Dictionaries are also more concerned with denotations than connotations, and you're a fool if you think a dictionary entry amounts to a Get-out-of-Jail-Free card in any writing problem. Some dictionary may define gook as an Asian or queen as a gay man, but you can point to the dictionary all you like ("It's sense 3b!") without convincing anyone it's appropriate or inoffensive. Be sensitive to the associations your words carry to your audience.

Avoid, by the way, referring to "Webster's," which has no specific meaning — any dictionary can use the name. Merriam-Webster, on the other hand, is a specific company that produces well-regarded dictionaries. Besides, dictionary definitions at the beginnings of papers rarely add anything to the discussion. A favorite line from The Simpsons, where Homer wins the First Annual Montgomery Burns Award for Outstanding Achievement in the Field of Excellence: "Webster's Dictionary defines 'excellence' as 'The quality or condition of being excellent.'"

The word different is often redundant, as in several different options or many different participants. Since you can't have several of the same option or many of the same participant, several options and many participants will do nicely.

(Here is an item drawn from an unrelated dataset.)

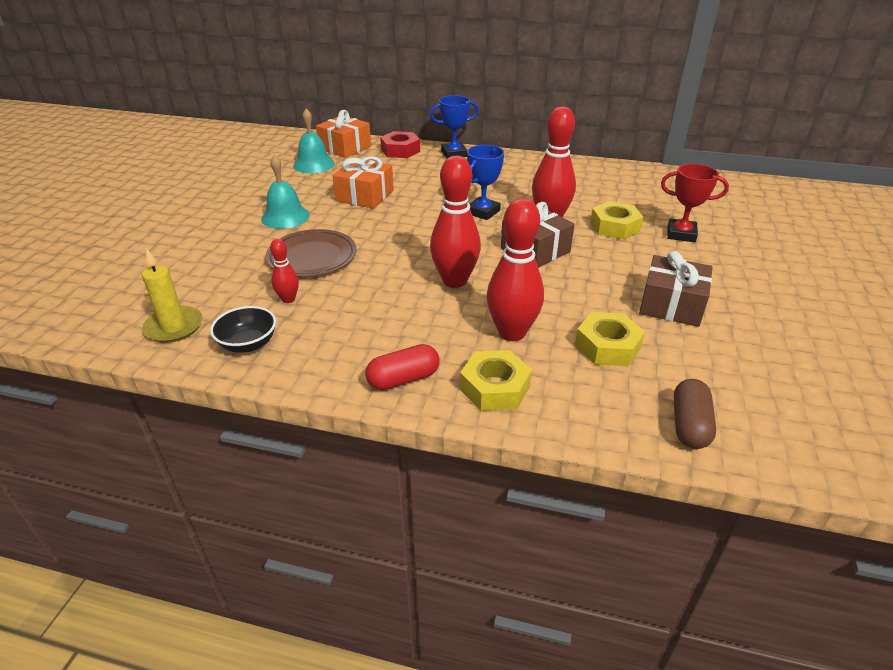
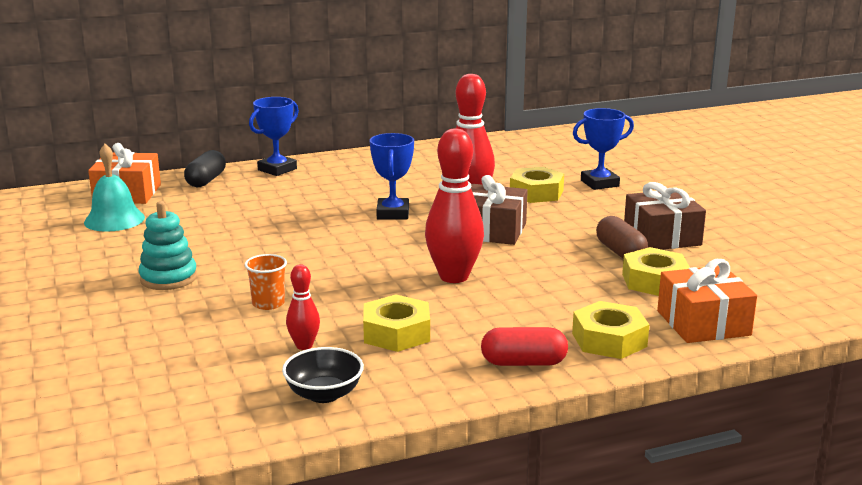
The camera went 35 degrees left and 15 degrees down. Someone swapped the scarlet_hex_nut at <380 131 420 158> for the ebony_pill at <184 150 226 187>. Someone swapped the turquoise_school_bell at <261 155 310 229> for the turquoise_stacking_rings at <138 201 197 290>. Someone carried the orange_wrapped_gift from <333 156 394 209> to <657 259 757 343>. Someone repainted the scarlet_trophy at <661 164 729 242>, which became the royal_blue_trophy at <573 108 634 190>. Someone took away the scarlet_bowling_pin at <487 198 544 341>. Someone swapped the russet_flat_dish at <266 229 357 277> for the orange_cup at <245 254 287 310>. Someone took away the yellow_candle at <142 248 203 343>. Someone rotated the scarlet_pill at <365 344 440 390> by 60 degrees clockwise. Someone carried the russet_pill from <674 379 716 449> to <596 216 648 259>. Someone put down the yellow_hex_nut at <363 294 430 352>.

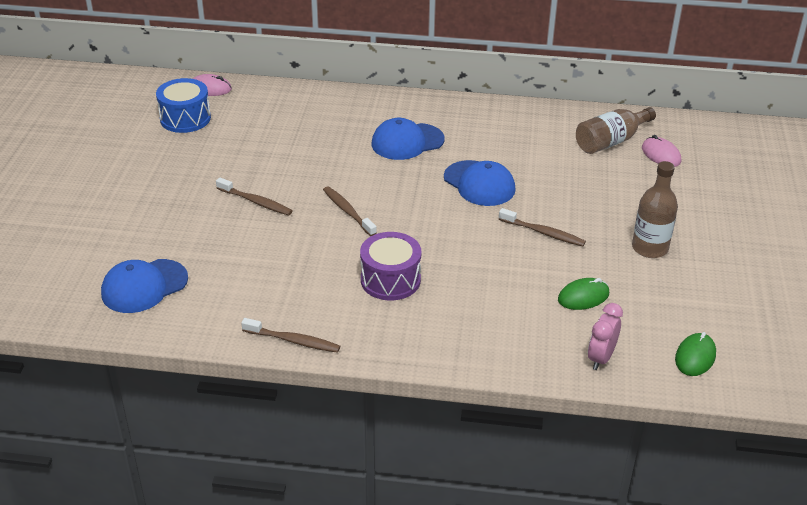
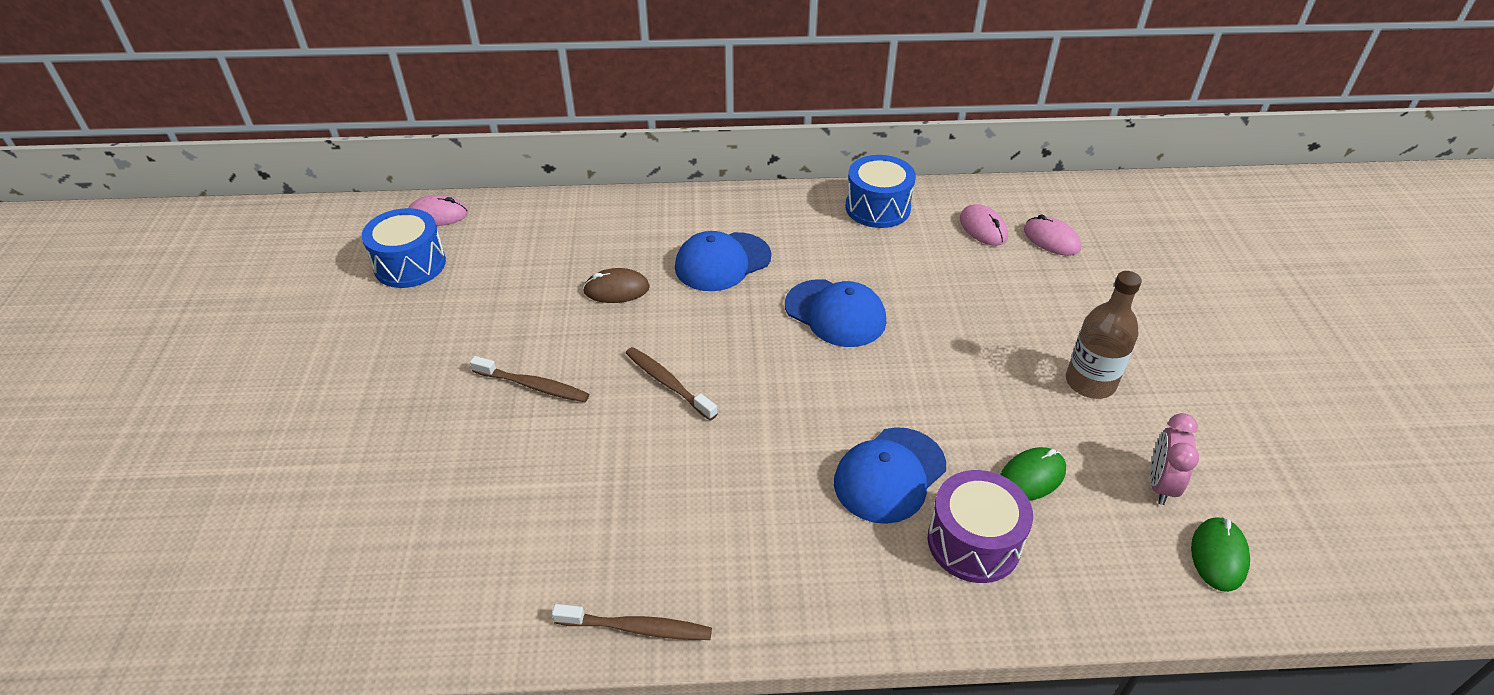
The camera went 10 degrees left and 5 degrees up. Someone swapped the russet_flask at <576 107 656 154> for the rosy_PC_mouse at <960 204 1008 246>. Someone took away the russet_toothbrush at <499 208 586 246>. Someone carried the violet_drum from <360 232 421 300> to <928 470 1033 583>. Someone carried the royal_blue_peaked_cap from <101 259 188 313> to <834 427 946 524>. Someone carried the rosy_alarm_clock from <588 303 623 370> to <1150 413 1199 505>. Someone put down the royal_blue_drum at <846 155 916 228>. Someone put down the russet_PC_mouse at <583 268 650 303>.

Note that the phrase "different than" gets under many people's skin. In most cases, "different from" is a little more proper. So "Grunge is different from heavy metal" (but "Things are different than they were"). Brits sometimes use "different to," but that sounds odd to American ears. [Entry revised 1 June 2004.]

Direct and Indirect Objects.
A direct object is the thing (or person) acted on by a transitive verb. The indirect object is used most often for the recipient in verbs of giving. Examples are clearer than definitions.

"I took the paper" — the paper is the direct object, because the verb took acts on the paper; the paper is the thing that was taken. "I called her this morning" — her is the direct object, because the verb called acts on her; her is the person who was called.

"I gave him my suggestions" is a bit trickier. Here him is an indirect object, because him isn't the thing that was given; I gave suggestions, and I gave them to him. Suggestions is the direct object, him the indirect object.

See Transitive versus Intransitive Verbs.